5
Psychocutaneous Disorders
Introduction
• Psychodermatologic disorders can be classified in two ways: (1) by the specific psychodermatologic condition or (2) by the underlying psychopathology (Fig. 5.1).
• Treatment is simplified by basing the choice of psychotropic medication or therapy on the underlying psychopathology (Table 5.1).
Table 5.1
Common psychotropic medications used in dermatology.
* Increasing frequency of use because of lower risk of tardive dyskinesia, compared with pimozide.
SSRI, selective serotonin reuptake inhibitors.
The More Common Primary Psychiatric Disorders Seen in Dermatology
Body Dysmorphic Disorder
• On a psychiatric spectrum from obsessional to delusional.
• Mean age of onset is 30–35 years; females = males; present in up to 10–15% of dermatologic patients.
• Patients usually concerned with nose, mouth, hair, breasts, or genitalia.
• Consider and assess for this diagnosis in patients seeking multiple cosmetic procedures.

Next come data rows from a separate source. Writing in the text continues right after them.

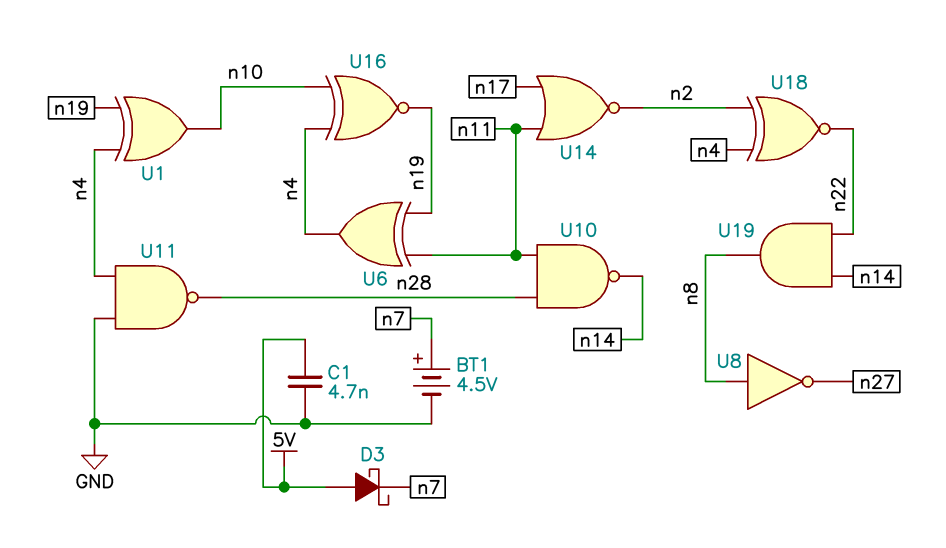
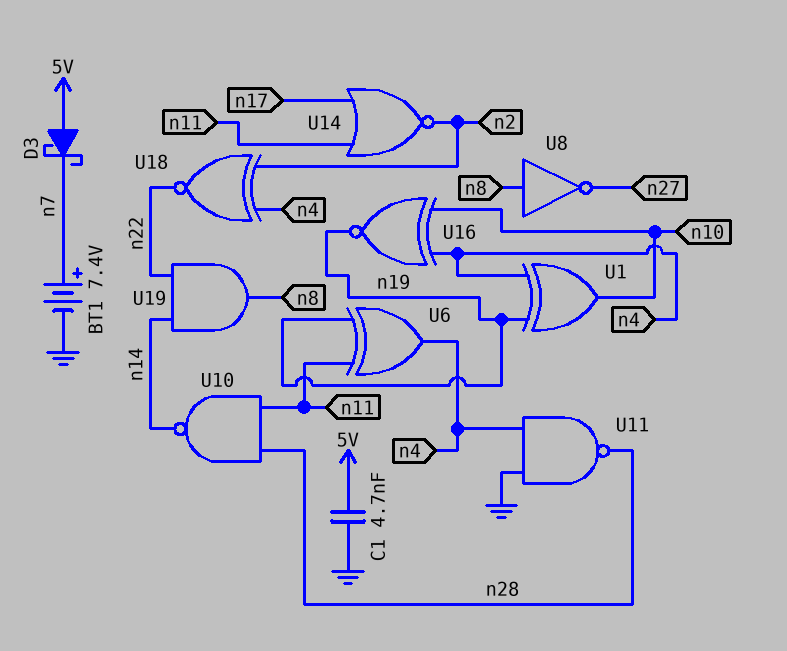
BT1: 4.5V (plus n7, minus GND) -> 7.4V (plus n7, minus GND)

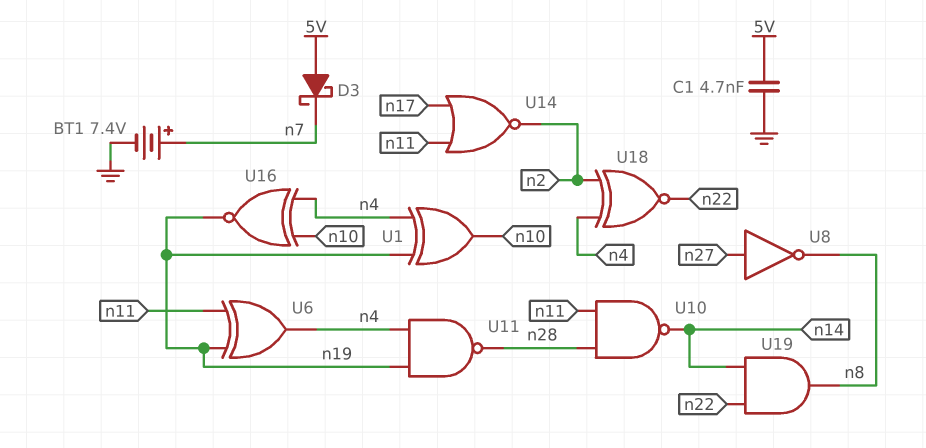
U8: NOT (in n8, out n27) -> NOT (in n27, out n8)
U11: NAND (in GND, in n4, out n28) -> NAND (in n4, in n19, out n28)

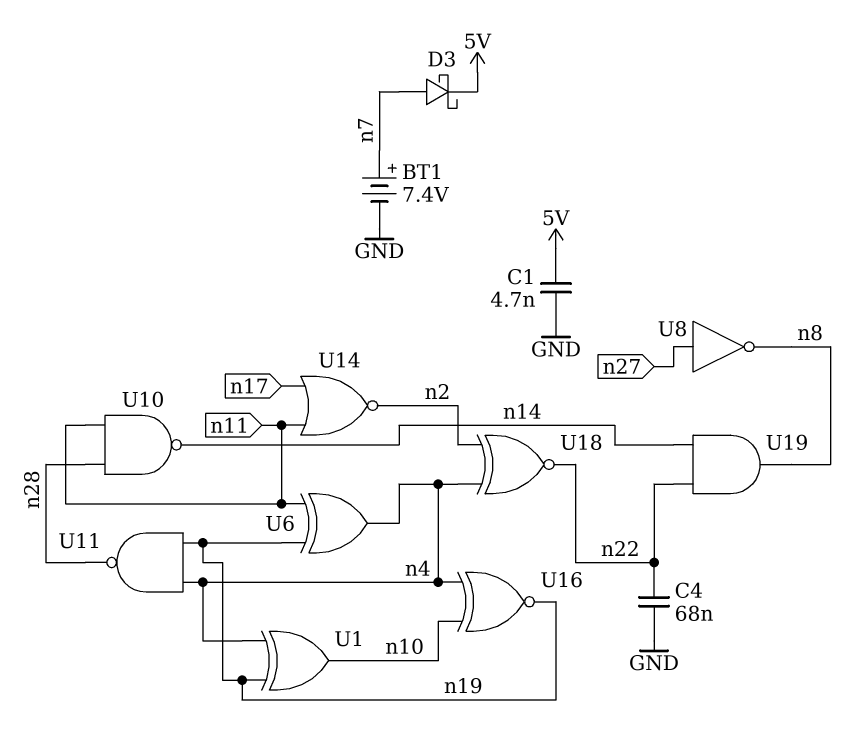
C4: none -> 68nF (GND, n22)
D3: schottky (A 5V, K n7) -> schottky (A n7, K 5V)

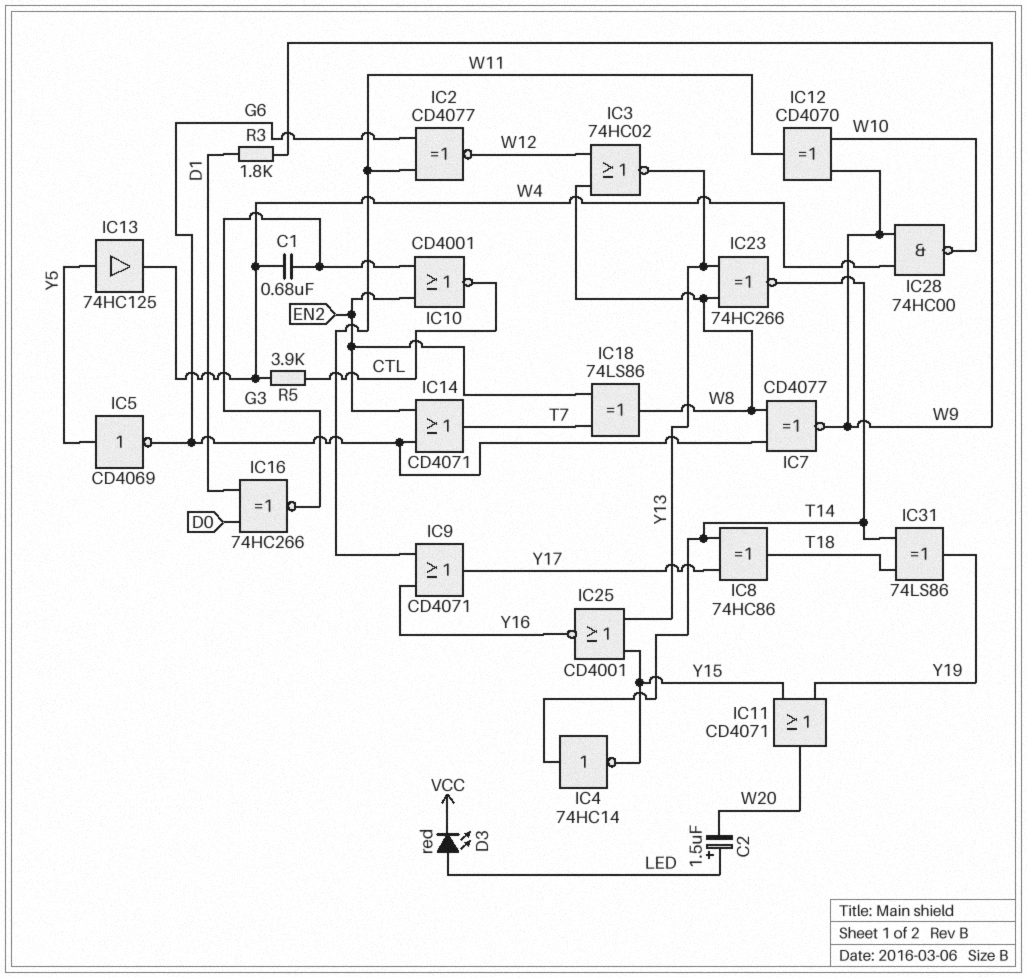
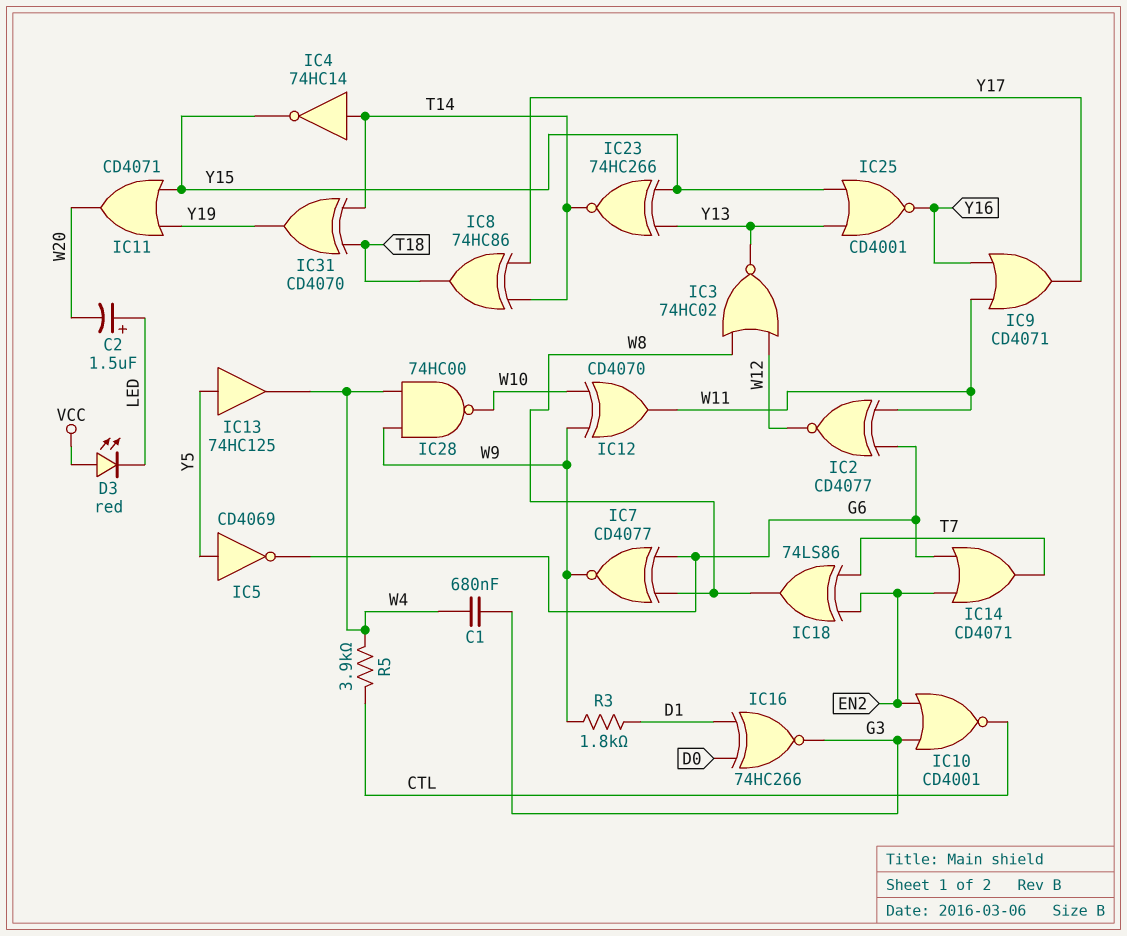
D3: LED red (A LED, K VCC) -> LED red (A VCC, K LED)
IC23: XNOR 74HC266 (in W8, in Y13, out T14) -> XNOR 74HC266 (in Y13, in Y15, out T14)
IC31: XOR 74LS86 (in T14, in T18, out Y19) -> XOR CD4070 (in T14, in T18, out Y19)

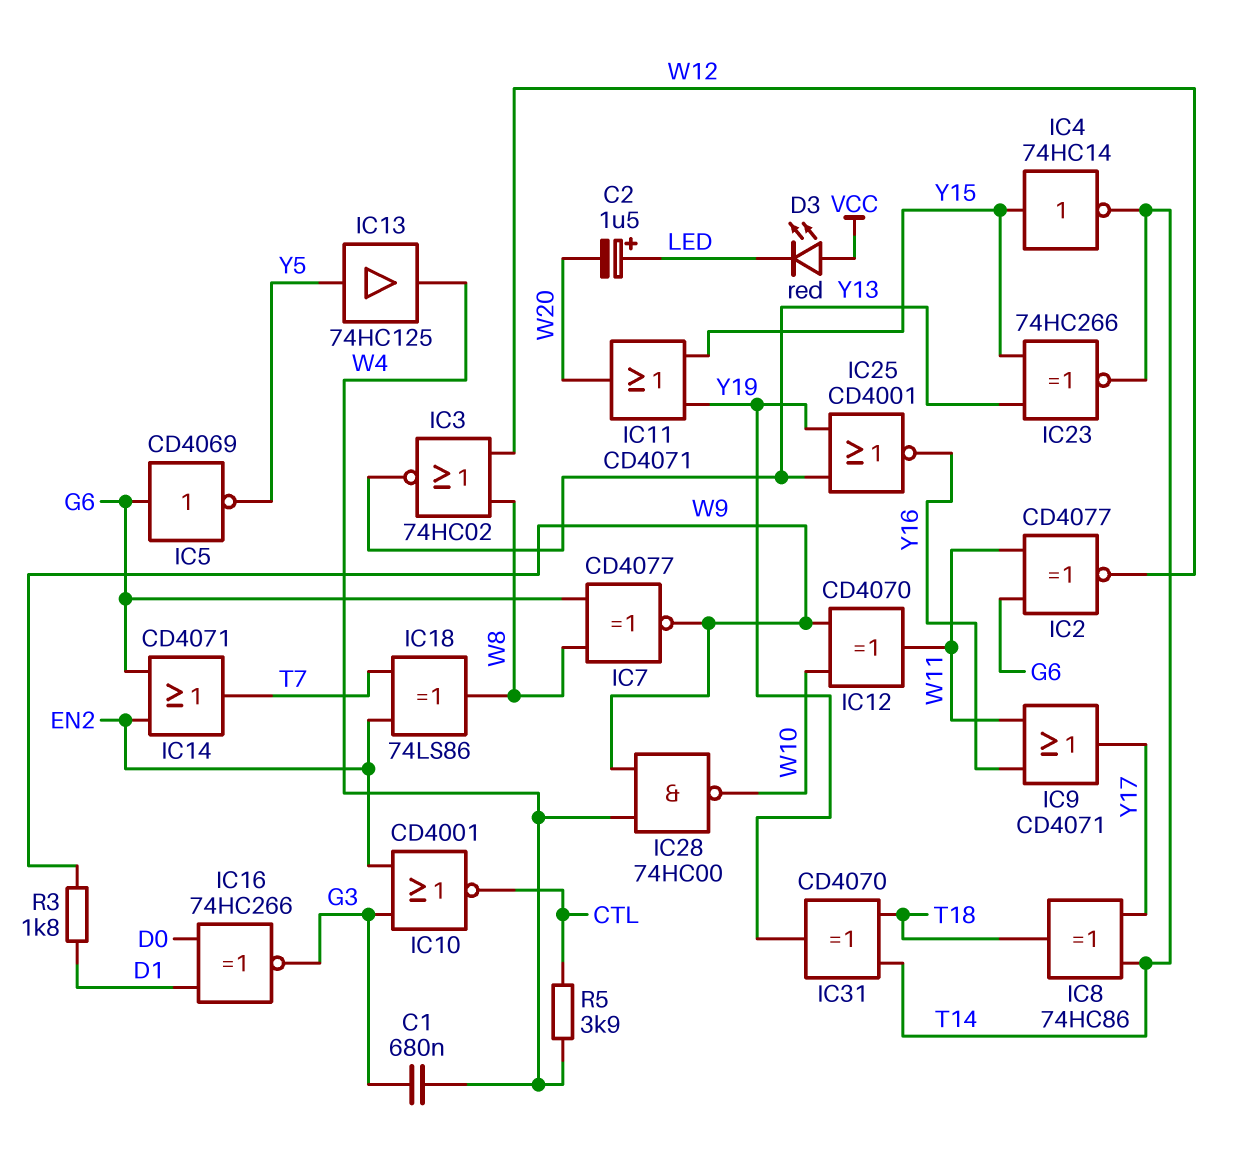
IC4: NOT 74HC14 (in T14, out Y15) -> NOT 74HC14 (in Y15, out T14)
IC5: NOT CD4069 (in Y5, out G6) -> NOT CD4069 (in G6, out Y5)
IC25: NOR CD4001 (in Y13, in Y15, out Y16) -> NOR CD4001 (in Y13, in Y19, out Y16)

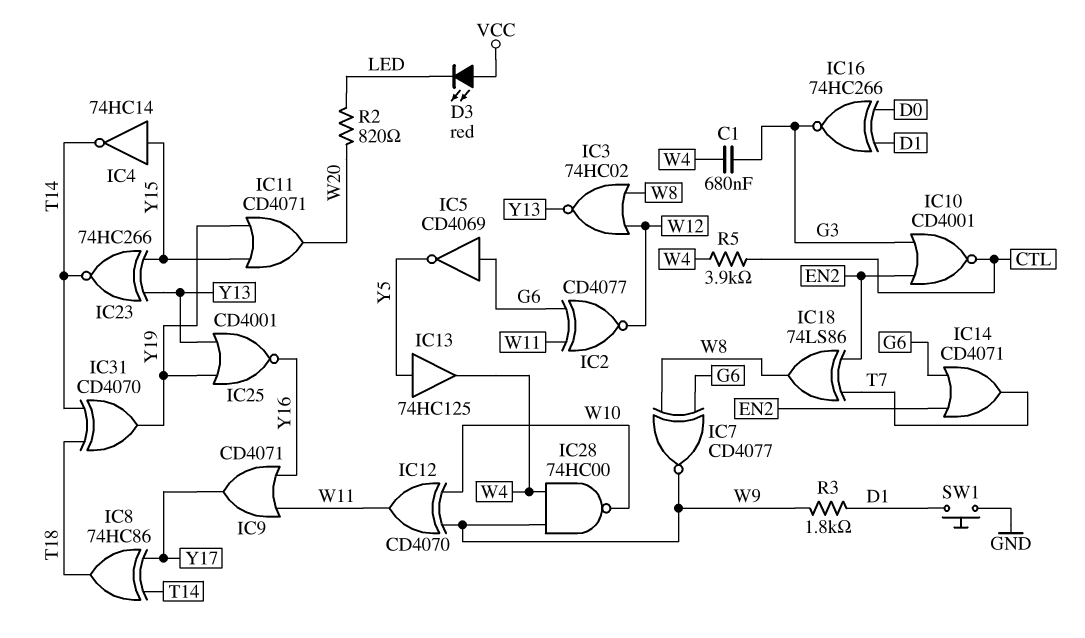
C2: 1.5uF (plus LED, minus W20) -> none
R2: none -> 820 (LED, W20)
SW1: none -> button (D1, GND)

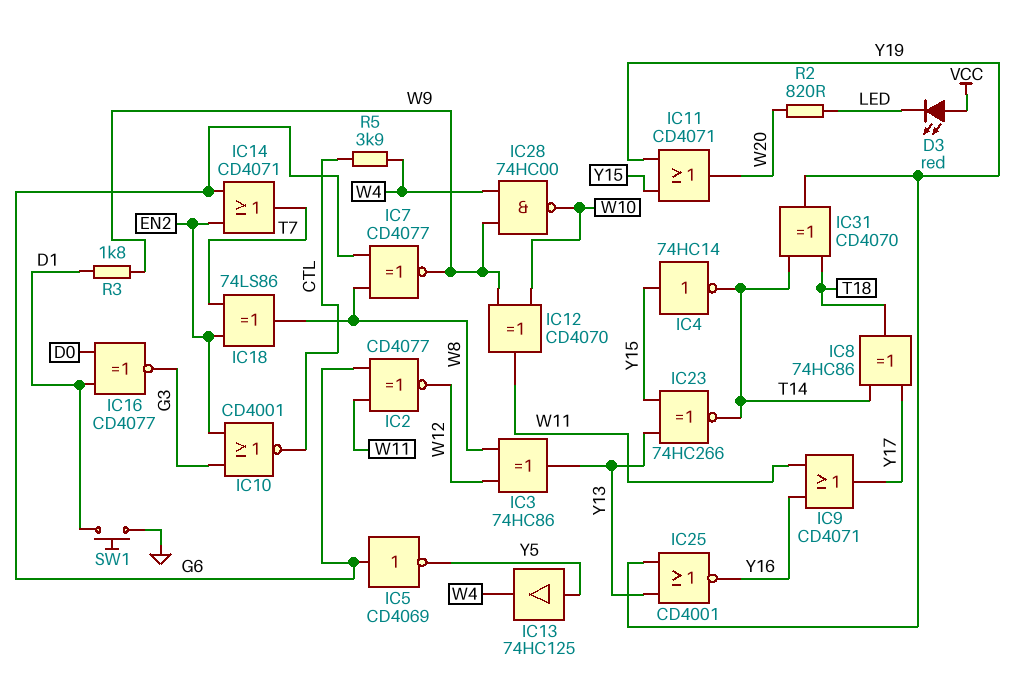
C1: 680nF (G3, W4) -> none
IC3: NOR 74HC02 (in W8, in W12, out Y13) -> XOR 74HC86 (in W8, in W12, out Y13)
IC16: XNOR 74HC266 (in D0, in D1, out G3) -> XNOR CD4077 (in D0, in D1, out G3)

Psychogenic (Neurotic) Excoriations
• A conscious, repetitive, uncontrollable desire to pick, rub, or scratch skin.
• Most common in middle-age; females > males.
• Favors scalp, face, upper back, extensor forearms, shins, buttocks.
• Lesions usually in all stages of evolution: erosions (prurigo simplex), deep circular or linear ulcerations with hypertrophic borders, hypo- or hyperpigmented scars (Fig. 5.2); admixed well-healed scars point to chronicity.